相对生物量通过测定培养液的OD730值获得。分别在培养的第10和第12天收集相同量的藻细胞,按照Bligh和Dyer[13]的方法提取总脂。总脂在薄层层析(TLC)板上展层后分析三酰基甘油的相对含量[14]。薄层层析板的型号是Silica gel 60 F254 (Merk KgaA Darmstadt, Germany), 展层剂体系为正己烷∶乙醚∶乙酸(70∶30∶1, v/v/v)。展层结束后层析板置于含有适量颗粒碘的烧杯中显色5—10min[15]。
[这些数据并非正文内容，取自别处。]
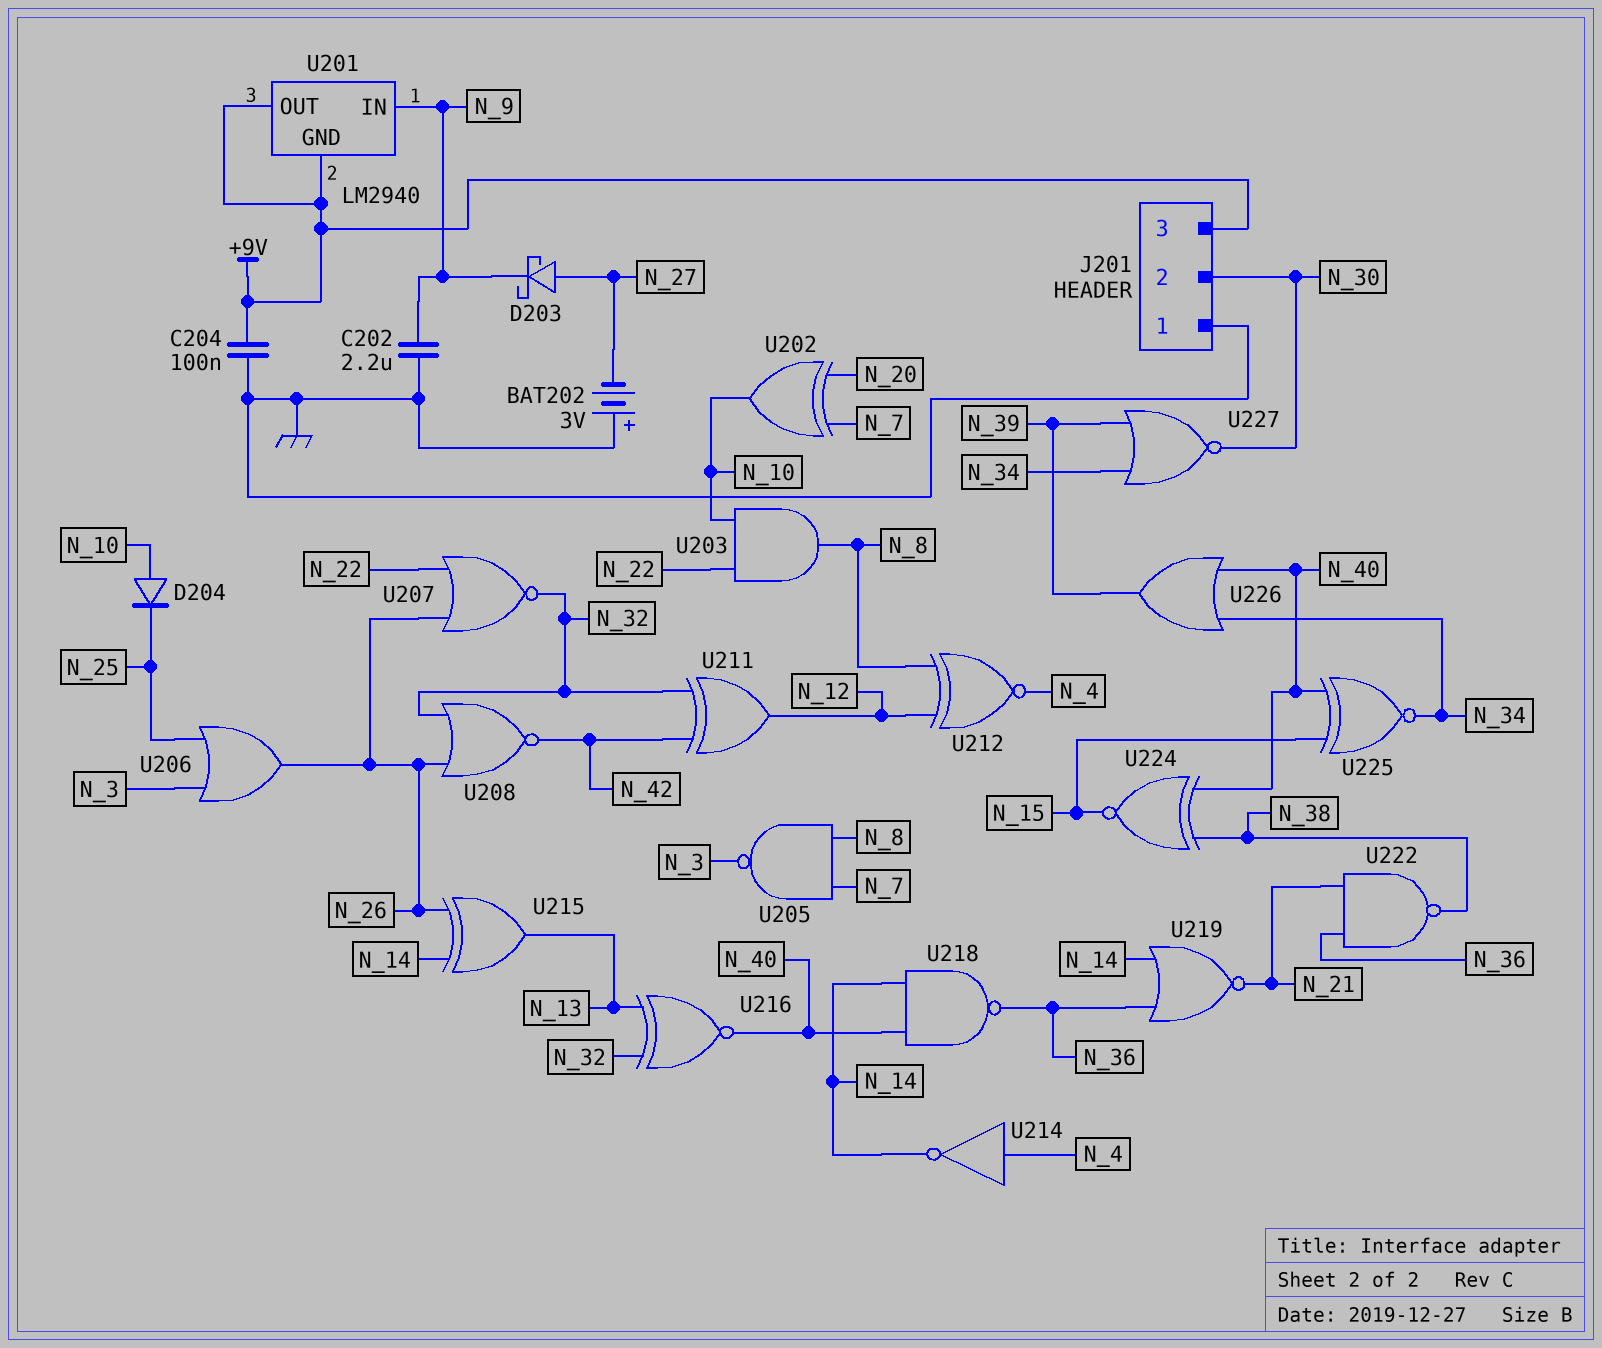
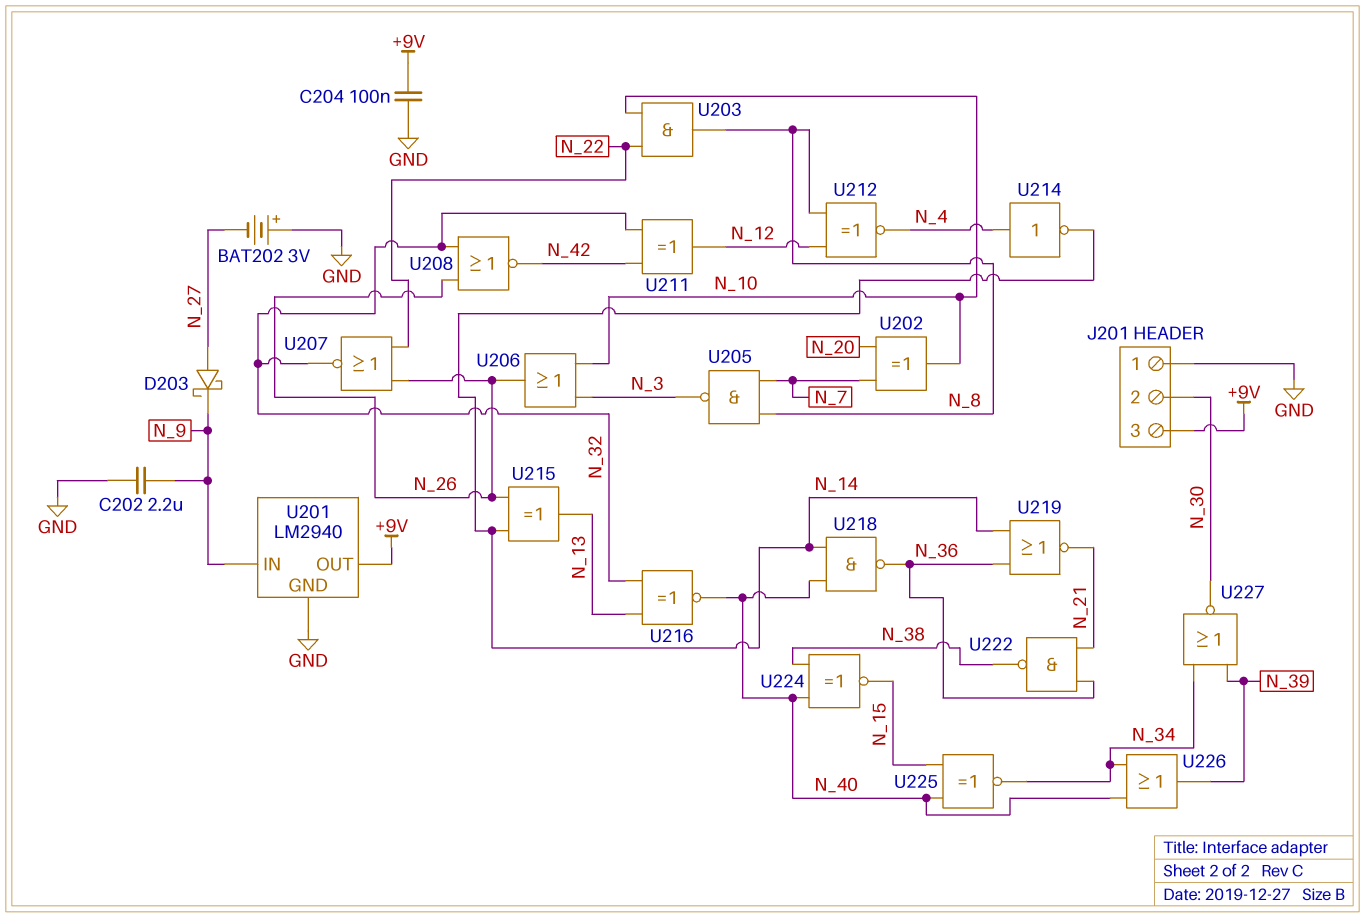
D204: diode (A N_10, K N_25) -> none
U201 pin GND: +9V -> GND
U206: OR (in N_3, in N_25, out N_26) -> OR (in N_3, in N_10, out N_26)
标准品三油酸甘油酯(Glyceryl trioleate)购自Sigma公司。采用称重法确定总脂和用薄层层析板回收的三酰基甘油的绝对含量。

1.6　脂肪酸组成分析

总脂和三酰基甘油甲酯化后用正己烷萃取3次,合并有机相, 取1 μL用Ultra Trace气相色谱分析仪(Thermo Scientific, United States)进行脂肪酸组成分析。用面积归一法计算各脂肪酸组分的相对百分比。

2　结果与讨论

2.1　湖泊微拟球藻突变体库的构建

自2011年Killian等[16]利用电击的方法在海洋微拟球藻(N. oceanica)中建立起高效的遗传转化体系以来, 该属中另外4个海洋种类的遗传转化方法也已被陆续报道[8,11]。南方微拟球藻(N. australis)是最近才被鉴定的一个新种, 与海洋微拟球藻有非常近的亲缘关系, 因而两者的转化程序应该相同。我们采用同样的转化策略, 构建带有zeocin抗性基因的质粒, 由湖泊微拟球藻β-tubulin基因的启动子驱动表达, 转化后可筛选得到阳性转化子。初步计算转化效率仅为海洋种类的约1%, 因而转化方法尚待进一步优化。微拟球藻属的种类具有厚的细胞壁, 电转化需要很高的电场强度(通常为11000—12000 V/cm)[16], 而对淡水种类而言, 由于渗透压等因素的不同, 可能需要对电场强度等电击参数进行优化。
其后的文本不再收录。